As inflation continues to climb, many Zimbabweans are turning to foreign currencies, particularly the U.S. dollar, as a safer medium of exchange, reflecting widespread uncertainty in the local economy. However, Ncube argues that the ZiG has the potential to stabilise the currency market and restore faith in Zimbabwe’s monetary system over time. “The ZiG currency is a long-term solution that requires patience. We are working to instil confidence in the currency, and our commitment to it is unwavering,” Ncube stated.
Alongside his defence of the ZiG, Ncube promoted a recently announced $16 billion sovereign wealth fund, a move intended to safeguard national assets and provide financial security for future generations. Critics have questioned the viability of such a fund, especially as Zimbabwe struggles with high debt, liquidity issues, and dwindling foreign reserves. Nevertheless, Ncube asserts that the sovereign wealth fund will provide critical support to the nation’s economic objectives.
“The sovereign wealth fund will ensure that we are not only investing for today but building a financial legacy for Zimbabwe’s future,” Ncube said. The fund is set to derive its income from gold reserves, mineral royalties, and other national assets, though experts warn that without prudent management and transparency, the fund could fall short of its ambitious goals.
Ncube’s promotion of both the ZiG and the sovereign wealth fund is part of a broader strategy aimed at enhancing Zimbabwe’s economic resilience, but the approach has drawn significant scrutiny. Economists point out that the country’s economic instability may deter the trust needed for the ZiG to gain widespread adoption, especially given Zimbabweans’ past experience with failed local currencies.
Despite the government’s optimism, the ZiG has yet to gain widespread acceptance among citizens, with many Zimbabweans wary of yet another local currency after the severe hyperinflation of the early 2000s. Analysts highlight that for the ZiG to succeed, the government must address underlying economic issues, such as corruption, a high cost of living, and lack of transparency in financial management.

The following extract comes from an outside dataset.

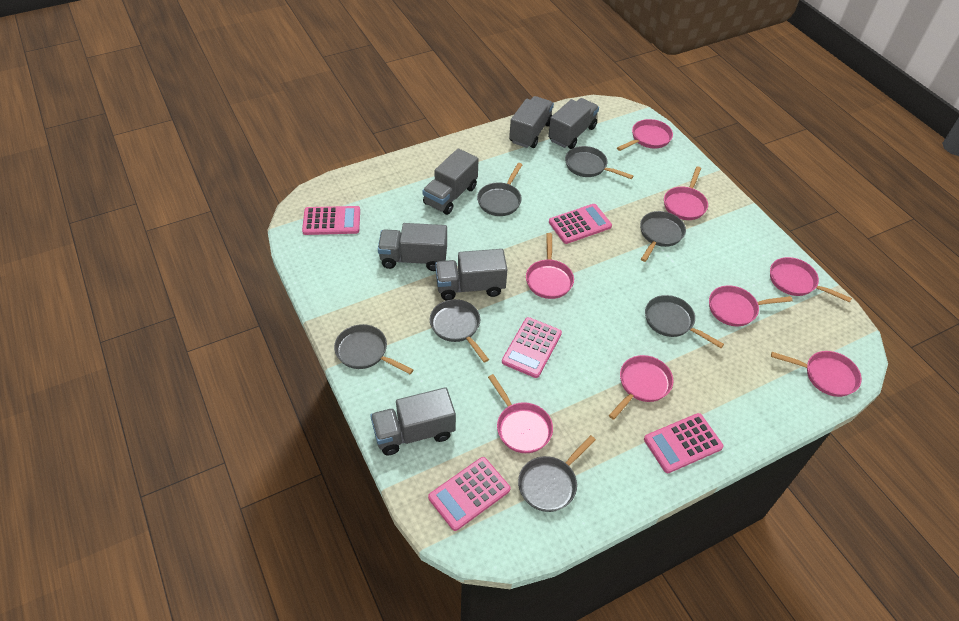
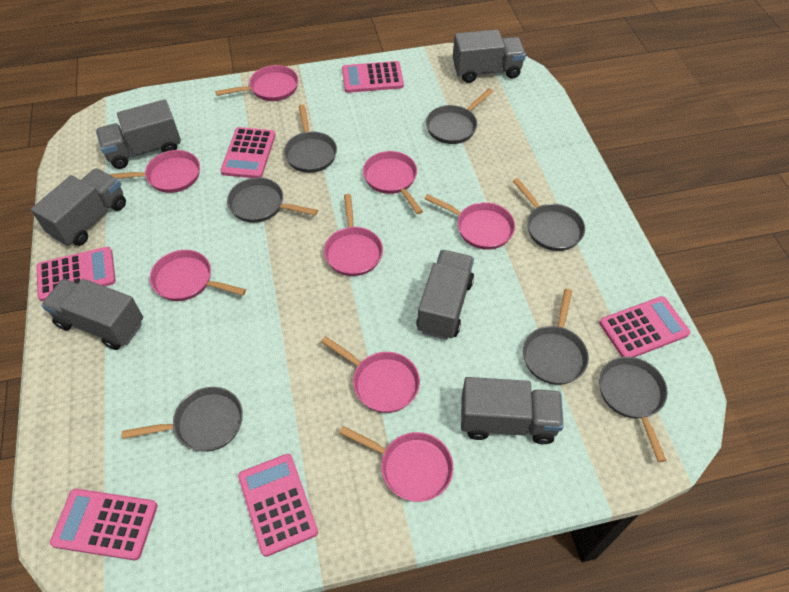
pink calculator: 5 -> 6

“Trust in the local currency cannot be restored overnight, and it will take more than a gold backing to inspire confidence,” says economist John Makoni, who has been closely monitoring Zimbabwe’s financial policies. “People need to see stable policies, transparency, and economic growth for them to embrace a new currency wholeheartedly.”
The ZiG’s future remains uncertain, with its success likely dependent on both domestic and international factors. For the currency to maintain value and build credibility, experts say the government will need to exercise fiscal discipline, control inflation, and ensure gold reserves are genuinely backing the currency. Any missteps could lead to further devaluation, leaving the ZiG vulnerable to the same inflationary pressures it was designed to combat.
However, Ncube remains undeterred, envisioning the ZiG as an anchor for economic recovery and growth. “Our commitment is clear, and we believe the ZiG can act as a stabilising force for the economy. We are dedicated to making the necessary reforms to see this through,” he said in Dubai.
As Zimbabwe navigates a delicate economic landscape, the ZiG represents both an ambitious and risky endeavour to stabilise the country’s financial system. While Finance Minister Ncube maintains that the ZiG is “here to stay,” its future will largely depend on the government’s ability to execute sound economic policies and foster genuine trust among Zimbabweans. In the meantime, Zimbabweans remain cautious, awaiting signs that the ZiG can indeed serve as the reliable currency it was promised to be.